UX Warehouse Management Tool

Stages in the 'Design Thinking' process

Source: Nielsen Norman Group

Background

James and James Fulfilment provide warehousing and eCommerce order fulfilment services that integrate with the online webshops of their clients. They have a client facing web app and an internal web app for managing their warehouses.

Empathise - The discovery phase

The team leads need a place they can manage pickers and packers from, dynamically, in real time.

We need to understand and discover what content and information to serve, and what functionality to make available to the team leads.

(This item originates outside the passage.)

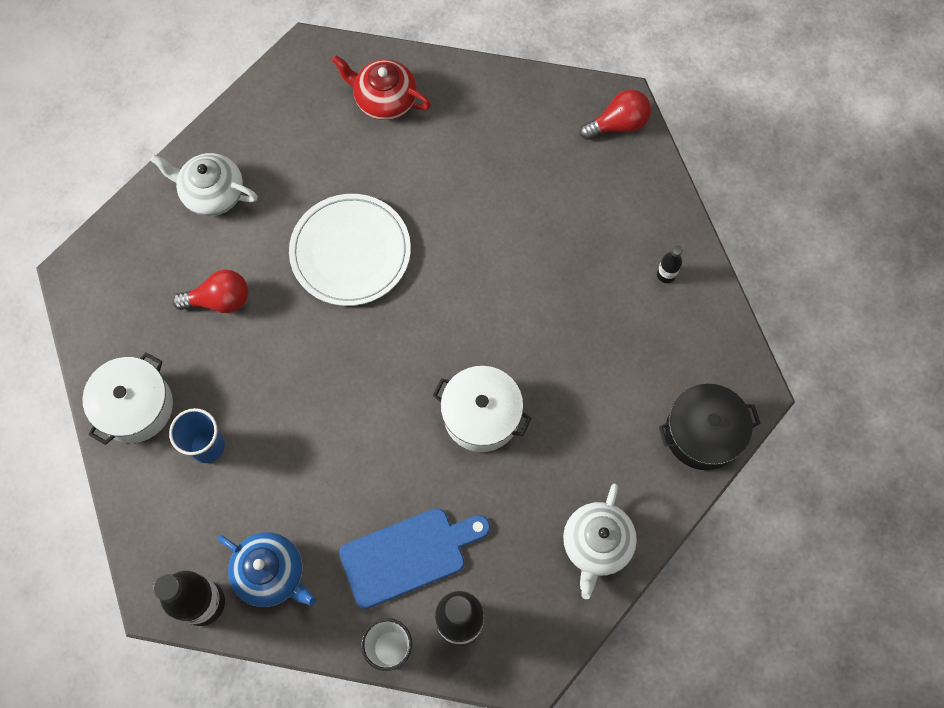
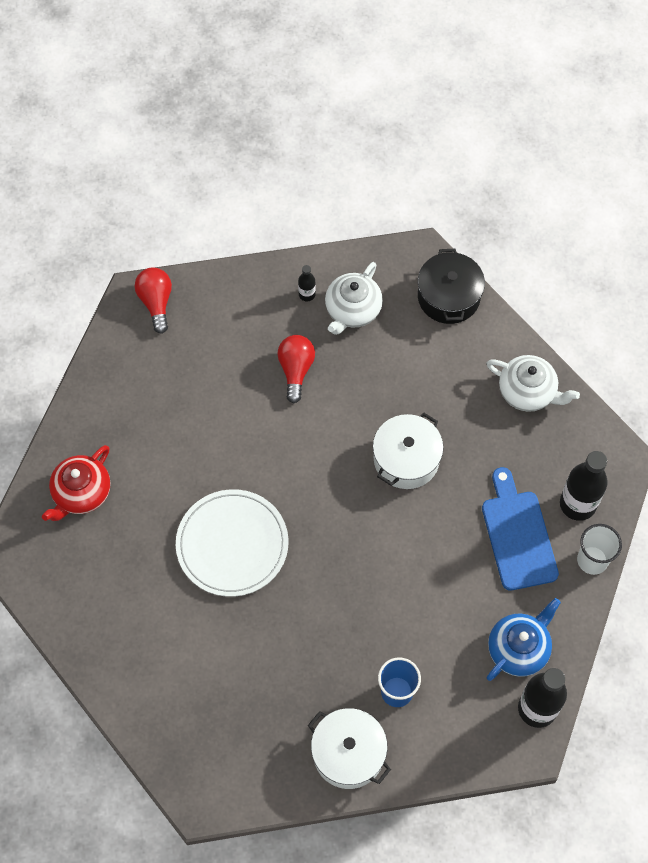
camera: 80 degrees left, 5 degrees down
(212, 193) = (144, 662): white teapot -> white teapot (352, 310)
(220, 300) = (257, 666): red light bulb -> red light bulb (296, 370)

The following activities were performed:

  • User research interviews: not only identifying the pain points that initiated this research, but also talking about other dashboards and areas of the app they use, asking what they like and don't like about them. This is to try and not make the same mistakes, but to also learn from what's being done right.
  • Ethnographic user research: observing team leads in the field, empathising with them.
  • Research dashboard related UX articles (e.g. Nielson Norman, Baymard Institute, Smashing).

Define - The problem description

In the warehouses, the pickers and packers are assigned orders automatically by the system, which calculates the most effecient distribution of staff. However, sometimes team leaders need to make adjustments.

The aim of this project was to create an area from which team leaders can adjust the distribution of staff (pickers and packers) to ensure that all orders are ready for collection before the pick-up deadlines. Currently, this journey is convoluted and involves a series of steps.

Additionally, the following issues were also identified through interviews and workshops:

  • Unallocating orders from operators should be made easier. Currently, the team leads temporarily give the operator permission to bulk unallocate themselves, and then revoke the permission.
  • Allow campaign orders to be split by client (to assign to operators).
  • Oldest orders need to be assigned first (First In, First Out).
  • Kill 'find_fingerprint' hack URLs, but scratch that itch. Give the leads a way of allocating orders that are the same.
  • 'Campaign orders' link goes to table. Add filters (in 'selection' section) for Client, Priority, and sort by Date (oldest).

Ideate - Evolution of the wireframe

The wireframe is a blueprint of where and how content and components should be layed out. At this stage I'm only interested in the information hierarchy and content strategy (i.e. having the right content in the right place at the right time). No design considerations are made, yet.

Using the findings from research and discovery previous phase, an initial wireframe was created. This wireframe was then tested by users and refined.

The advantage of testing wireframes is that they are easily adjusted. If something doesn't work, it's much easier to scrap it and try something different. Mistakes are caught sooner and their impact is less significant as the time investment is much lower than going straight to prototyping.

Below is the final iteration of the wireframe, before moving to a coded prototype.

Design - The UI component library

An initial library of UI components was created quickly so we could start protyping and testing the designs.

UI Components

Prototype - 1st iteration

At this point I decided to split the functionality into 2 separate screens. One screen for managing the warehouse staff, in real-time, and a separate dashboard for performing the other tasks.

This prototype is for distributing the pickers & packers and will be displayed on large screens in the warehouse. The time and other data will change and update, live. However, this prototype is not connected to a back-end.

Add pickers and packers, using the input fields, to reduce the time taken for each process path, so you can meet the pick-up deadlines.

1st iteration:

Prototype - 1st Iteration

Validate - User testing sessions

The purpose of each round of testing is to improve and refine the design.

The feedback we got was that although all the information required to make decisions was present, it felt too abstract.

Users found that processing the information took them a few seconds; so, I decided to try to make it more visual in an attempt to reduce the cognitive load.

Prototype - 2nd iteration

2nd iteration:

Prototype - Final Version

Implement - The launch

This will be displayed on large screens in the warehouse.